I've been commuting to work on a cross bike with drop handlebars for a while now, and I'm seriously considering putting bullhorn bars on instead. I've found that I hardly ever ride down in the drops. 

I commute through the middle of San Francisco, and it's important to be a little more upright and agile -- I've found that I spend maybe 90% of my ride on the brake hoods, switching to the flat part of the bars on flat sections where traffic is light. In fact, I think the only time I've gone down to the drops was in a big headwind the other day, otherwise the brake hoods just feel like the safest position for the traffic I ride in. All of which makes the bullhorn bars seem like a natural -- they'd provide for more hand positions "up top", and possibly better leverage on the brake levers should I really need to come to a sudden stop. 

My question is what to do with the shifters. I've got bar-end shifters -- has anyone ever used them on the ends of bullhorn bars? It seems to me like it might look a little goofy but should work OK. I'll be putting the brake levers mounted upside-down and backwards so the mount doesn't interfere with the grip on the up-curved section of the bars. I'm just slightly worried about the long reach to the shifters. So, has anyone ever done this? I've pretty much only seen bullhorn bars on fixies, but I'm not ready to give up my gears yet  (San Francisco hills!)

Thanks!


----------



## The Walrus (Apr 2, 2000)

*It's not a bad way to go...*

...but if you're riding a 'cross bike, presumably you're running cantis, so why not go to your LBS and get some cheap MTB levers. I recently picked up a used Jake the Snake frame/fork and made a commuter/fun bike out of it; I used a Scott AT-2 handlebar with LX brake levers and Suntour thumbshifters, and it's great.


----------



## FlippingHades (May 19, 2004)

Thanks for the reply -- I might end up doing that (you're right, I do have canti brakes). Mostly I'm trying to keep road-style brake levers because I prefer to be able to brake in that position, without moving to the flat to brake. 

On my ride to the office this morning after posting, I was actually wondering if anyone makes mounts to mount downtube shifters on the stem. I seem to have a memory of seeing a bike with that kind of shifter on the stem before, but it might just be my imagination. 

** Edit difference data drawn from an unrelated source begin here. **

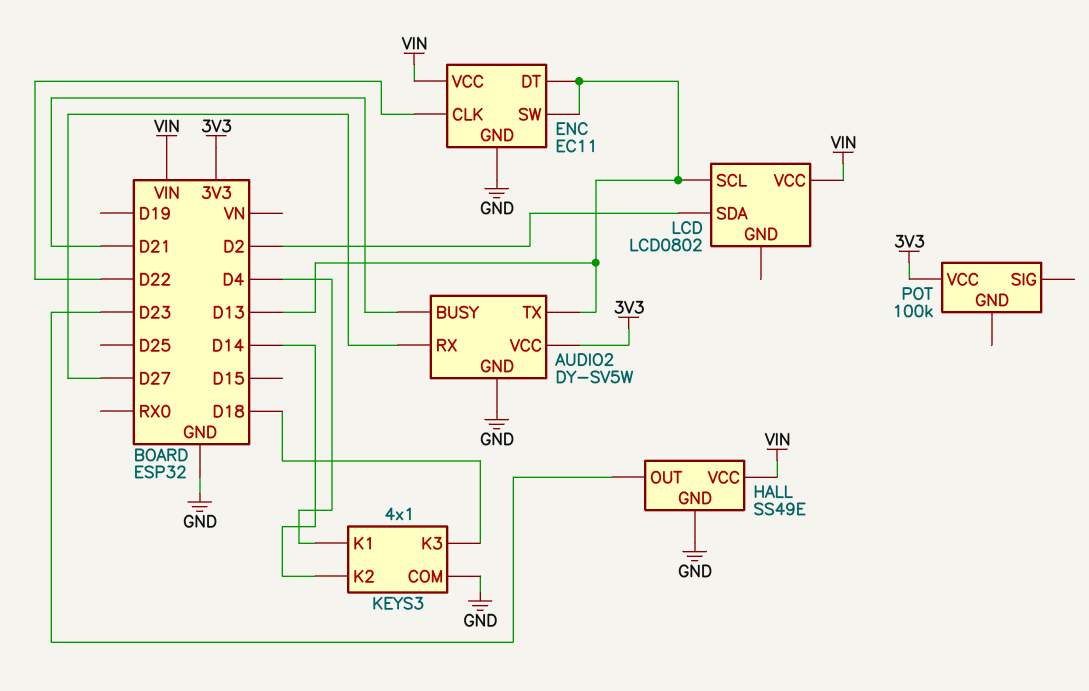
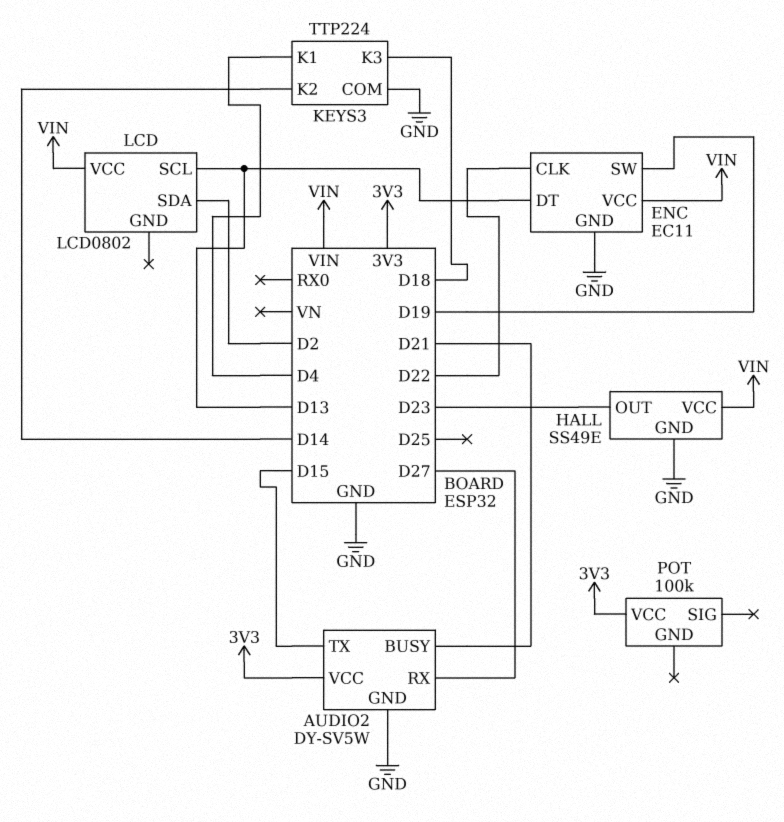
AUDIO2 pin TX: D13 -> D15
ENC pin SW: D13 -> D19
KEYS3: 4x1 -> TTP224

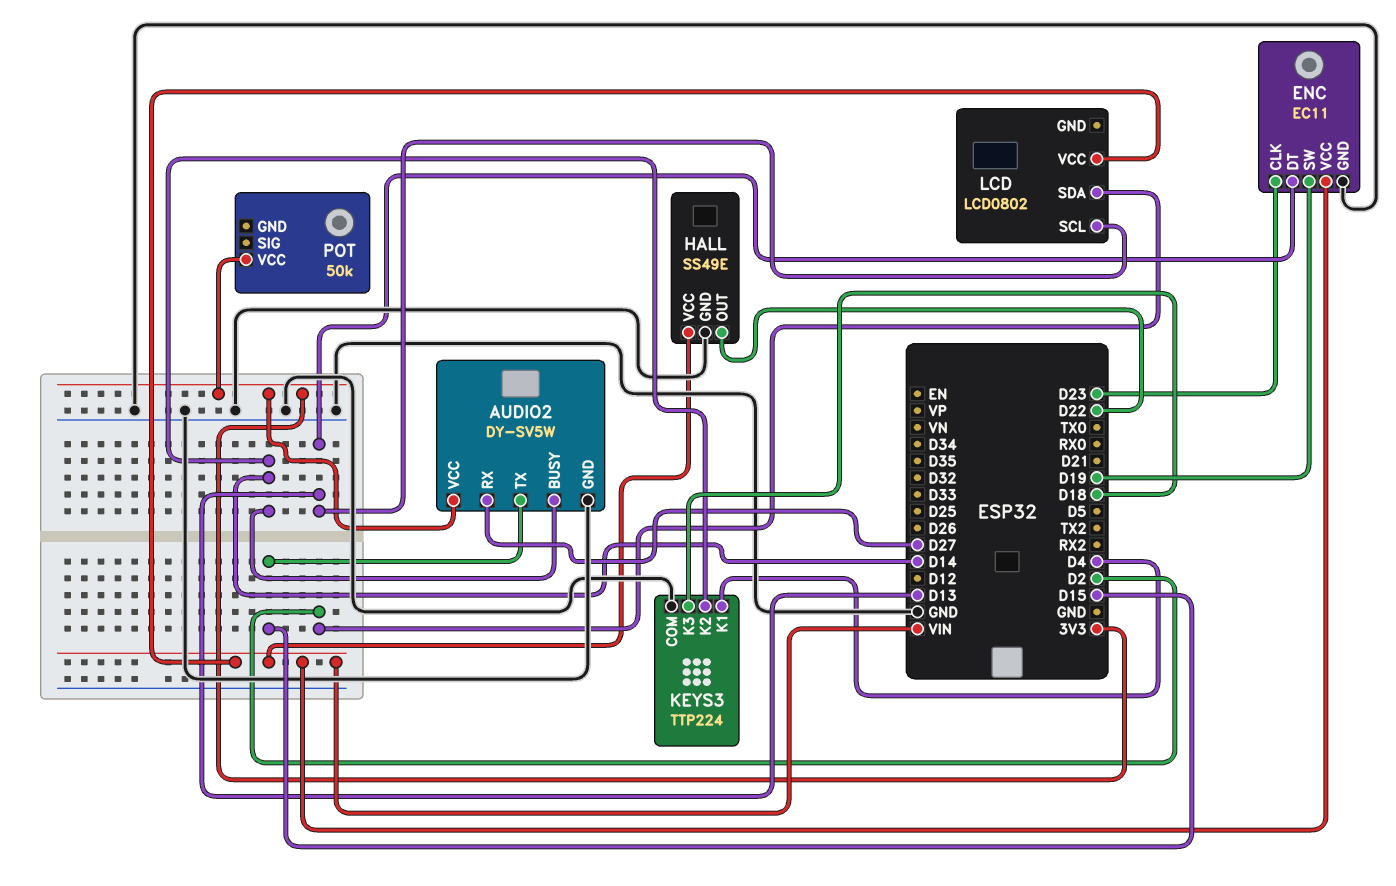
AUDIO2 pin BUSY: D21 -> D14
ENC pin CLK: D22 -> D23
HALL pin OUT: D23 -> D22
POT: 100k -> 50k

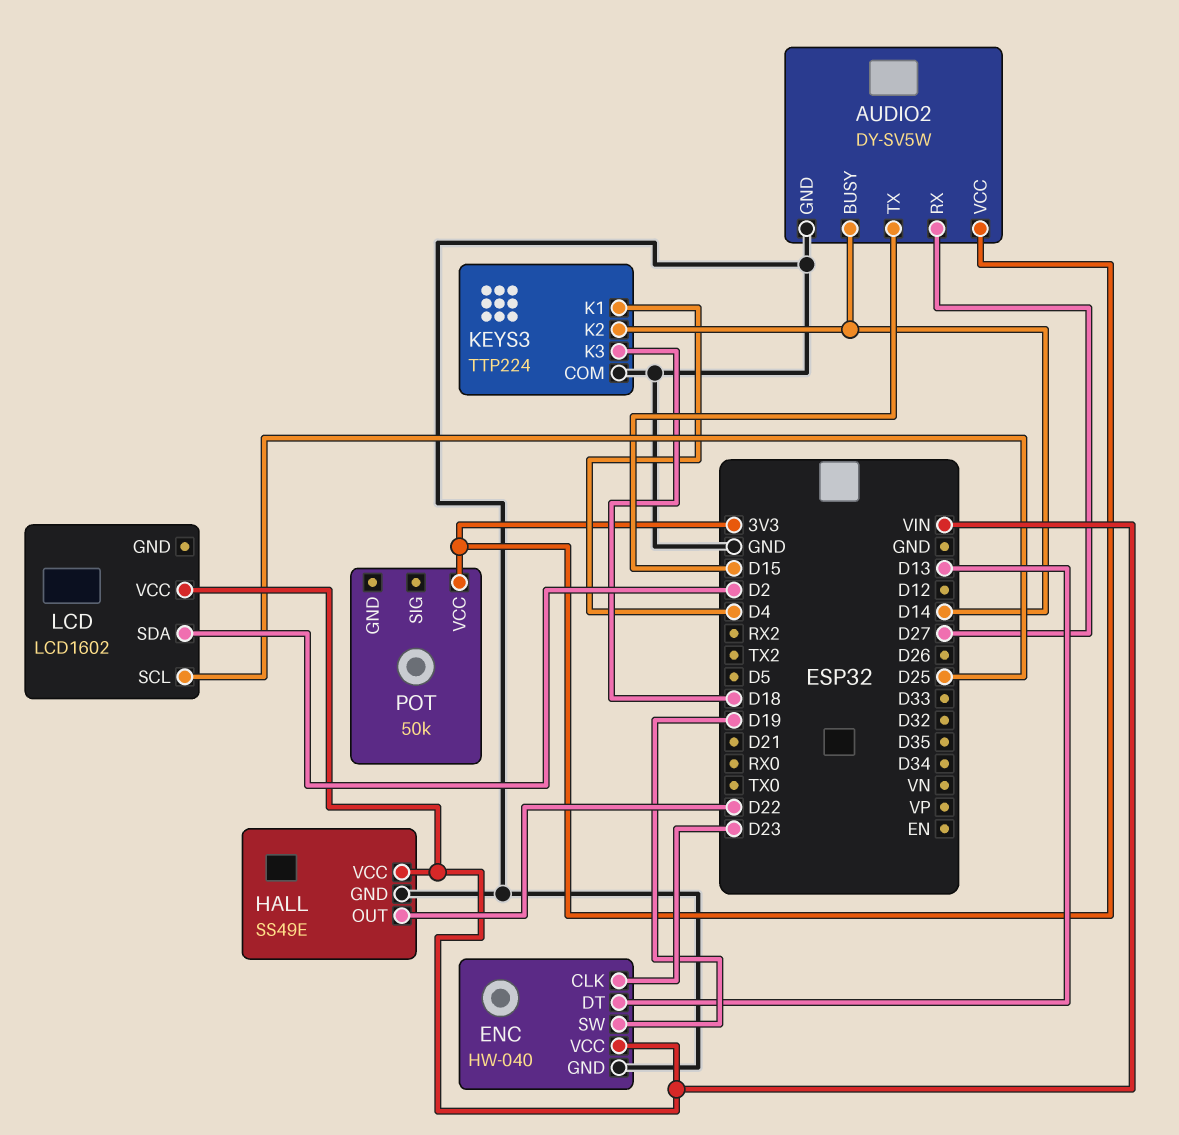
ENC: EC11 -> HW-040
LCD: LCD0802 -> LCD1602
LCD pin SCL: D13 -> D25

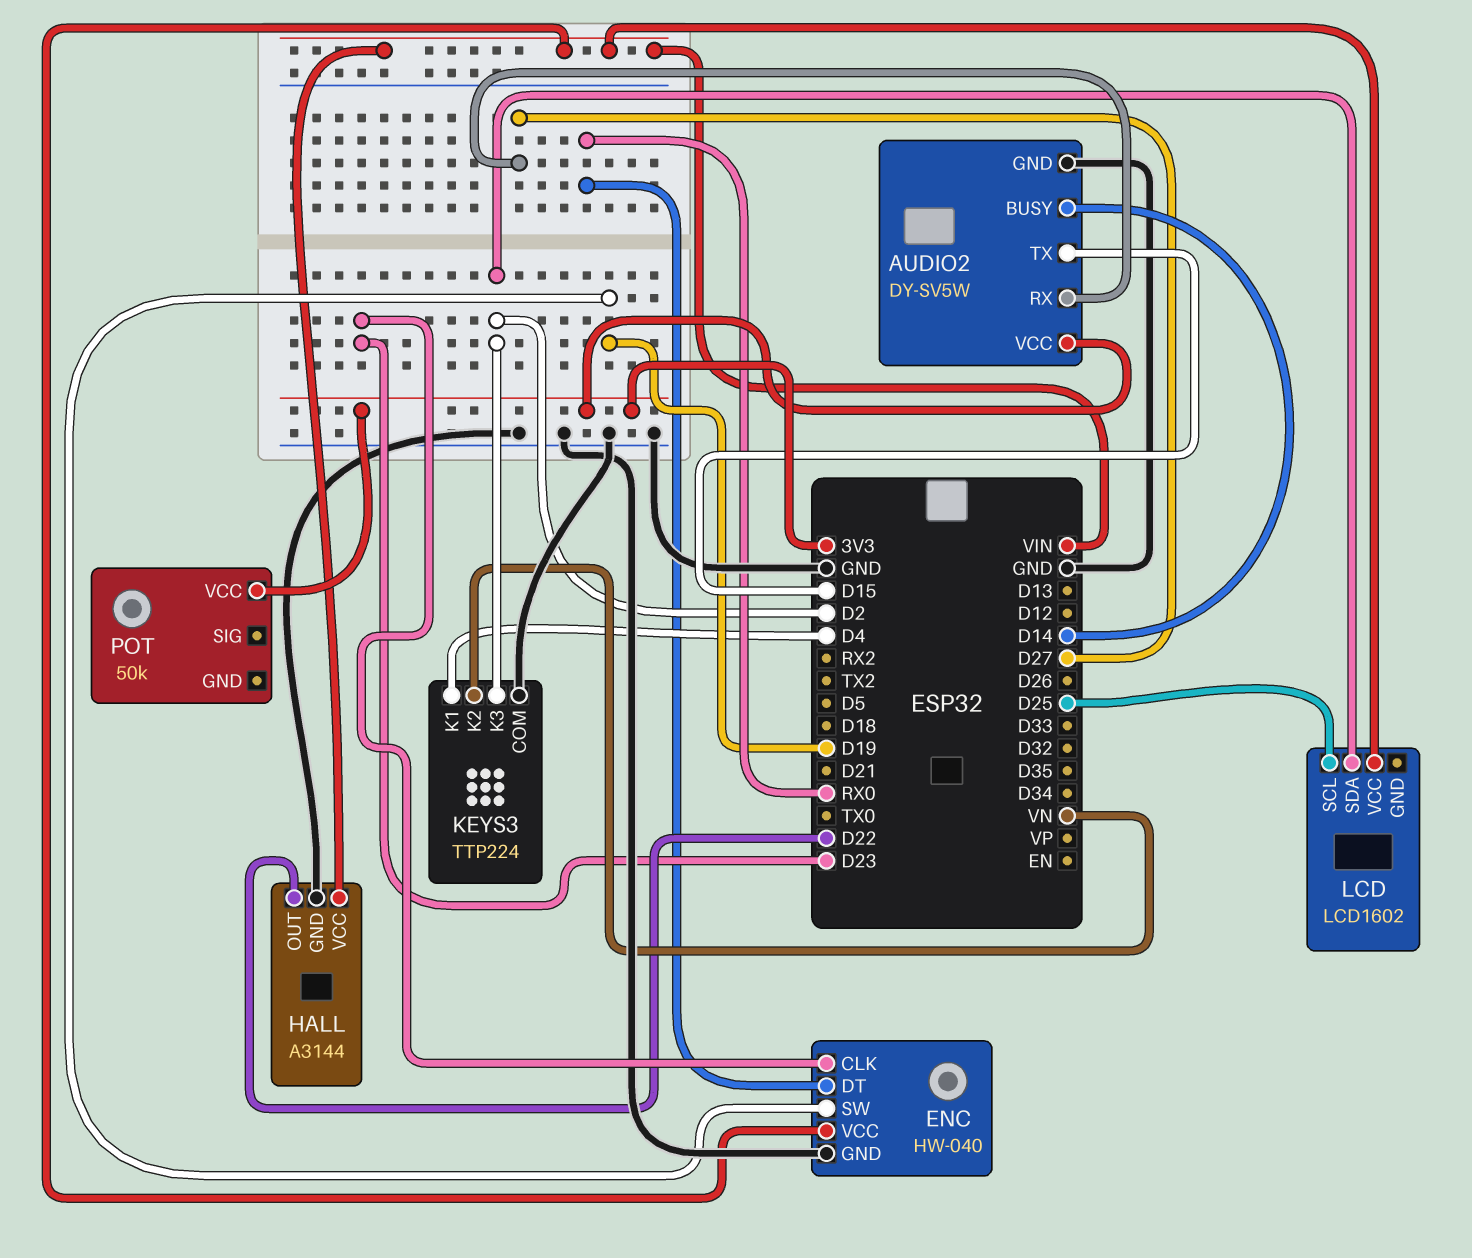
ENC pin DT: D13 -> RX0
HALL: SS49E -> A3144
KEYS3 pin K2: D14 -> VN
KEYS3 pin K3: D18 -> D2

Thumb shifters would be acceptable too, I'm just looking for really cheap options, in case it turns out I hate it  With the $10 bar from Chuck's bikes it's a cheap experiment.


----------



## The Walrus (Apr 2, 2000)

*About the shifters...*

If you're willing to spend the money, Paul Components makes Thumbies, which are brackets that mount on the bar and allow you to convert your barcons into thumbshifters. They ain't cheap--$55--but I don't regret getting a set. (For what it's worth, Paul even made a limited run with a 26.0 clamp for road bars, which is what I got. A bunch of us over on the 'cross board did this a while back. _9-sp thumbshifters!_ I love 'em!)

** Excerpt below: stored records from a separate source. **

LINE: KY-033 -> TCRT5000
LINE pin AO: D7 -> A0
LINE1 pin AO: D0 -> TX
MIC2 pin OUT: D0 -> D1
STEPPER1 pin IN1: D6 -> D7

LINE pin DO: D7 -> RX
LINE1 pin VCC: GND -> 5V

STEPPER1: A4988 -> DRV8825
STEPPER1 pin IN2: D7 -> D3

As for the downtube shifters, Kelly makes gizmos called Take Offs, that let you mount DT shifters on the bar near the brake levers; you can supposedly operate the shifters either from the hoods or the drops. I think they're something like $30 a set, ridiculously cheap.

The photo was taken during the installation of the Thumbies; it looks kind of busy what with the top-mount brake levers, but it all works fine.


----------



## FlippingHades (May 19, 2004)

Cool, many thanks for the pointers! That's very helpful. I think I'll go ahead with mounting the barcons on the end of the bullhorn bars, and if I like the setup after a couple of days of riding I'll probably get the thumbies. I only use about 4 of my 14 gears anyway


----------